Chief executive Paul Walker said he had seen no change in the challenging market conditions in the first quarter, but the group’s large, geographically diverse, customer base left it well positioned for the market recovery.
The Newcastle-based company, which sells business management software to more than 6m small businesses, said strong cash generation helped it to reduce net debt to £392m as of the 31 December from £439m on the 30 September.
Analysts expect the company to report revenue of £1.42bn and pre-tax profit of £322.8m, for the year to end-September, slightly down on the £1.44bn and £307.5m posted in 2009.
“This level of debt leaves Sage comfortably within its banking covenants and is gradually paving the way for Sage to be able to again look at sizeable acquisitions,” said analyst house Piper Jaffray, which kept a “neutral” rating and 229p target price.
It added: “These acquisition opportunities remain key, in our view, in order for Sage to re-ignite its earnings growth.”
Meanwhile, Derek Brown, technology analyst at Seymour Pierce said weak sterling would help first-half revenues but that underlying demand was still a cause for concern.
Sage needs to exit hibernation mode
MORIBUND. Hibernating. Hunkering down. However you put it, the corporate software industry is going nowhere. Sage, the FTSE 100 software company that updated the market yesterday, is no exception. On the face of it, there’s nothing that should spook investors too much. Trading is in-line with expectations and net debt has declined by 11 per cent to £392m, implying 40 per cent gearing and removing worries about covenants.
Sage should also be commended for increasing subscription revenues at a time of stagnating software sales. These revenues, which are earned by selling service contracts – not products – now account for around 65 per cent of turnover. And in 2009, organic subscription revenues rose two per cent against an overall decline of five per cent.

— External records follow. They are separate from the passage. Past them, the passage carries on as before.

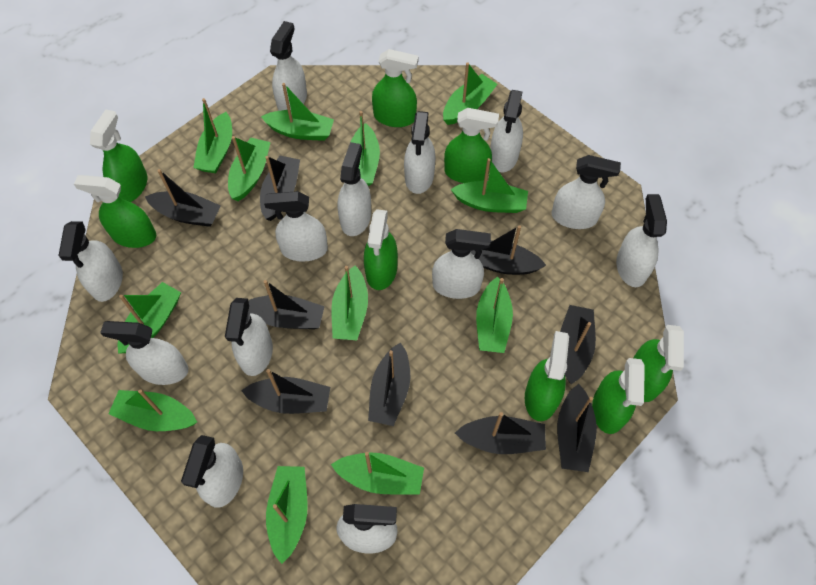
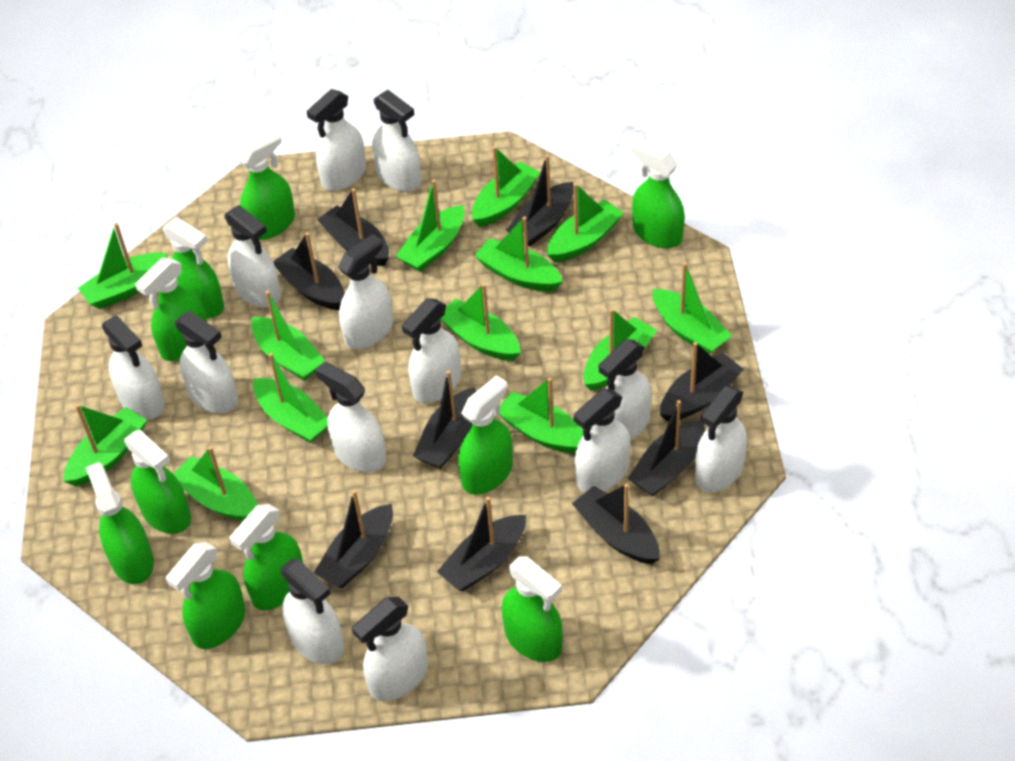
green boat: 12 -> 13
green spray bottle: 8 -> 10

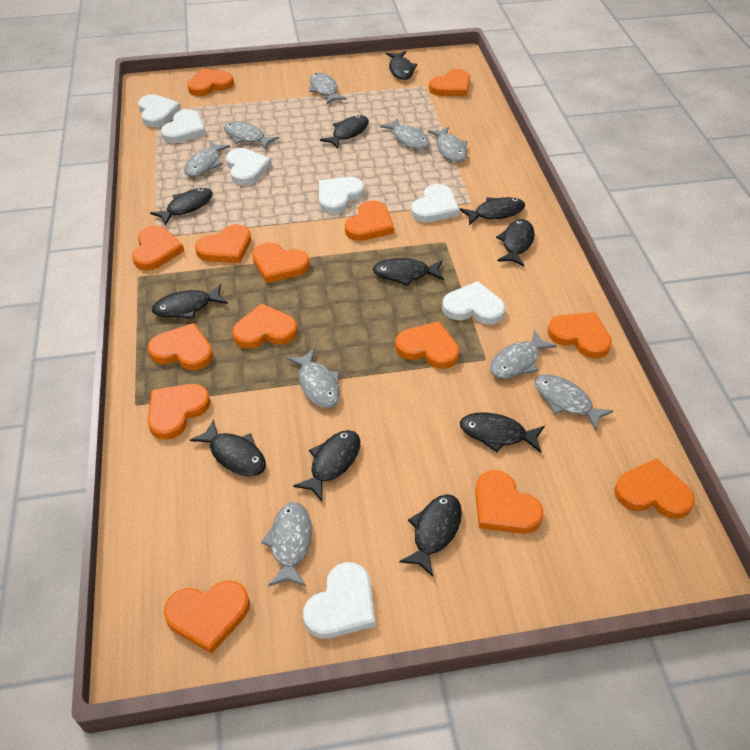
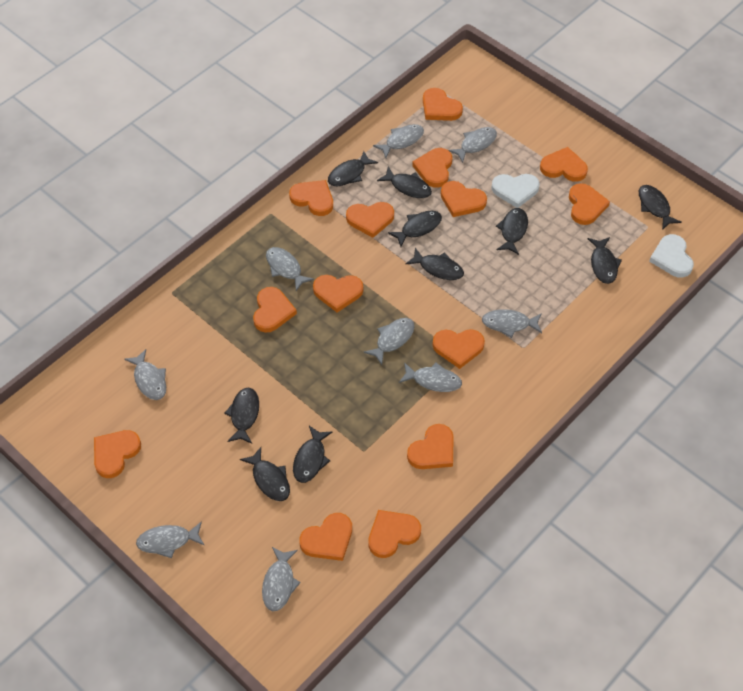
black fish: 11 -> 10
white heart: 7 -> 2

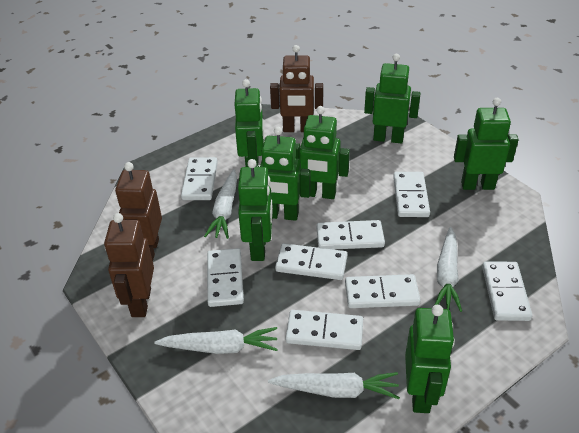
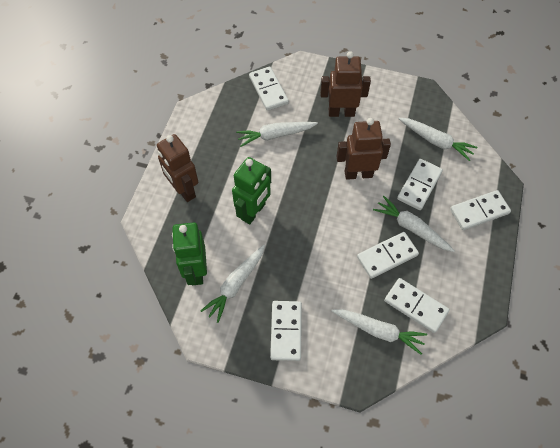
green robot: 7 -> 2
white carrot: 4 -> 5
white domino: 8 -> 6

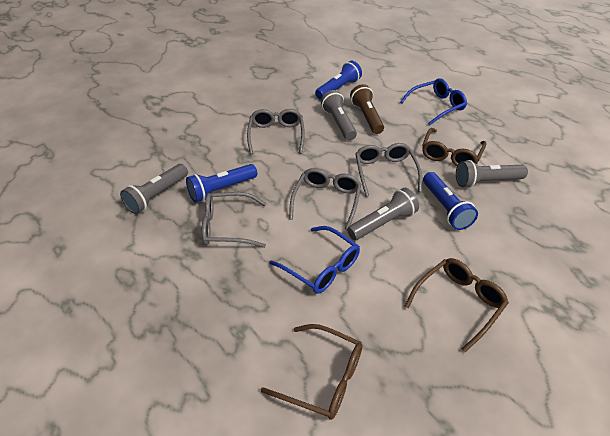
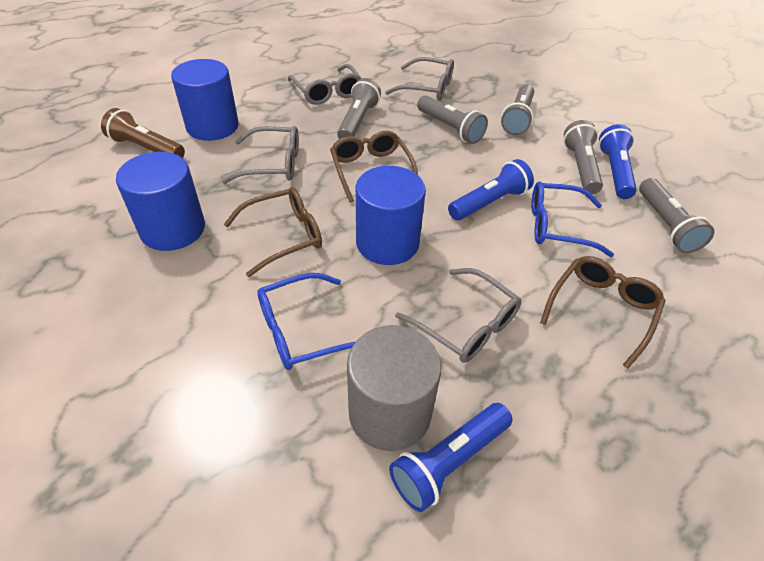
blue cylinder: 0 -> 3
grey cylinder: 0 -> 1
grey flashlight: 4 -> 5

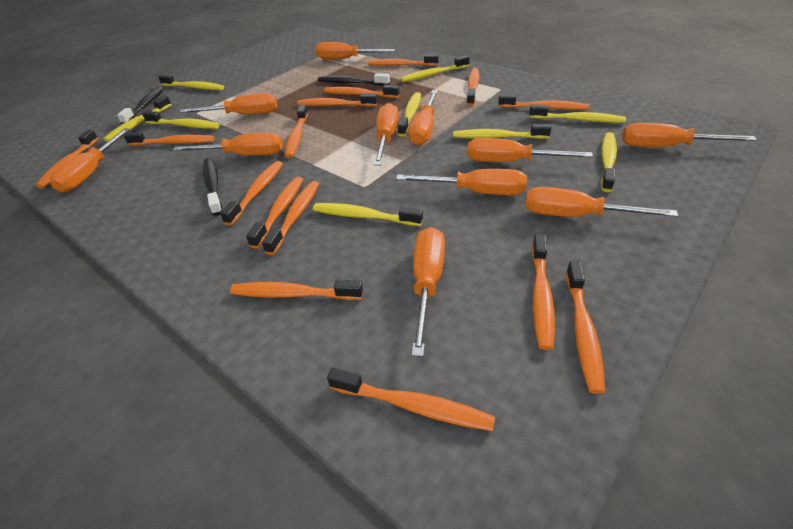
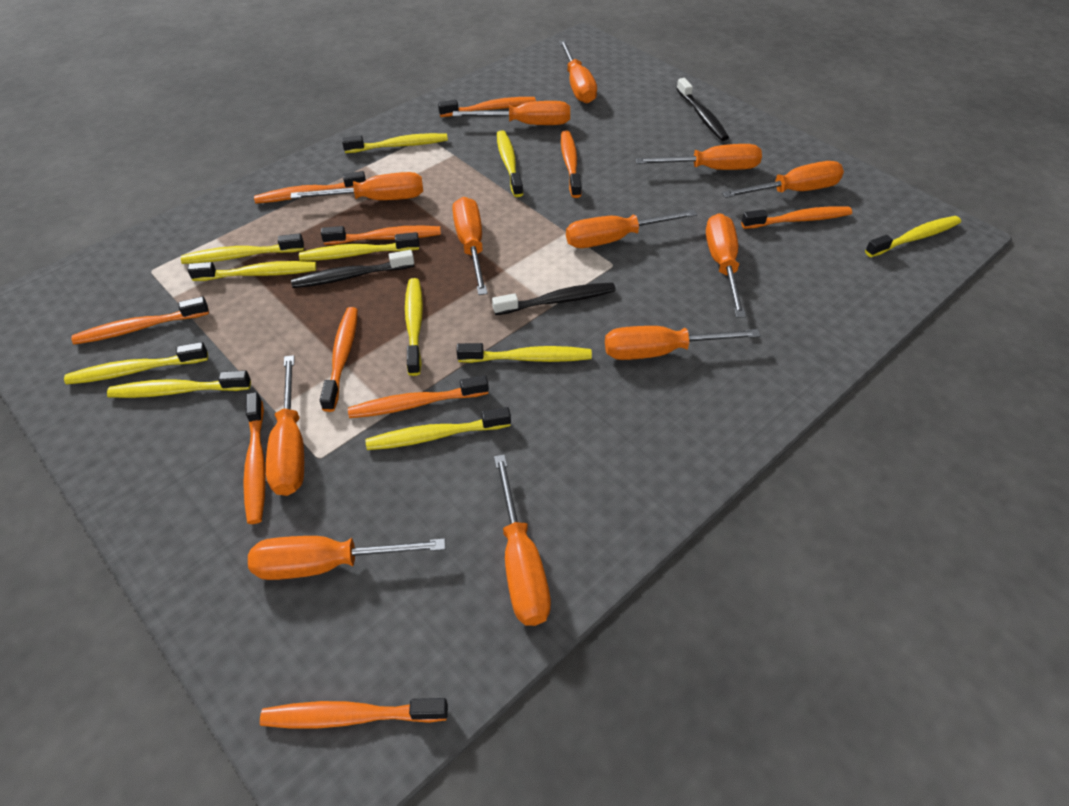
orange screwdriver: 11 -> 12
orange toothbrush: 15 -> 10
yellow toothbrush: 9 -> 11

Still, you can only sell service contracts if you’re selling products in the first place; if Sage isn’t shifting software now, subscriptions will take a hit further down the line. Subscription revenues also fell by two per cent in North America last year; with Numis estimating that this region will account for 32 per cent of 2010 earnings, it’s something that management needs to remedy urgently.
Sage says it is well-placed to capitalise on an upturn, but there is always a danger that companies fail to improve their offering during a downturn. Increasingly, the firm’s product is looking dated – especially as web-based software captures the corporate imagination. That could be a far bigger concern for investors. When a company is hibernating, it rarely has the energy to innovate.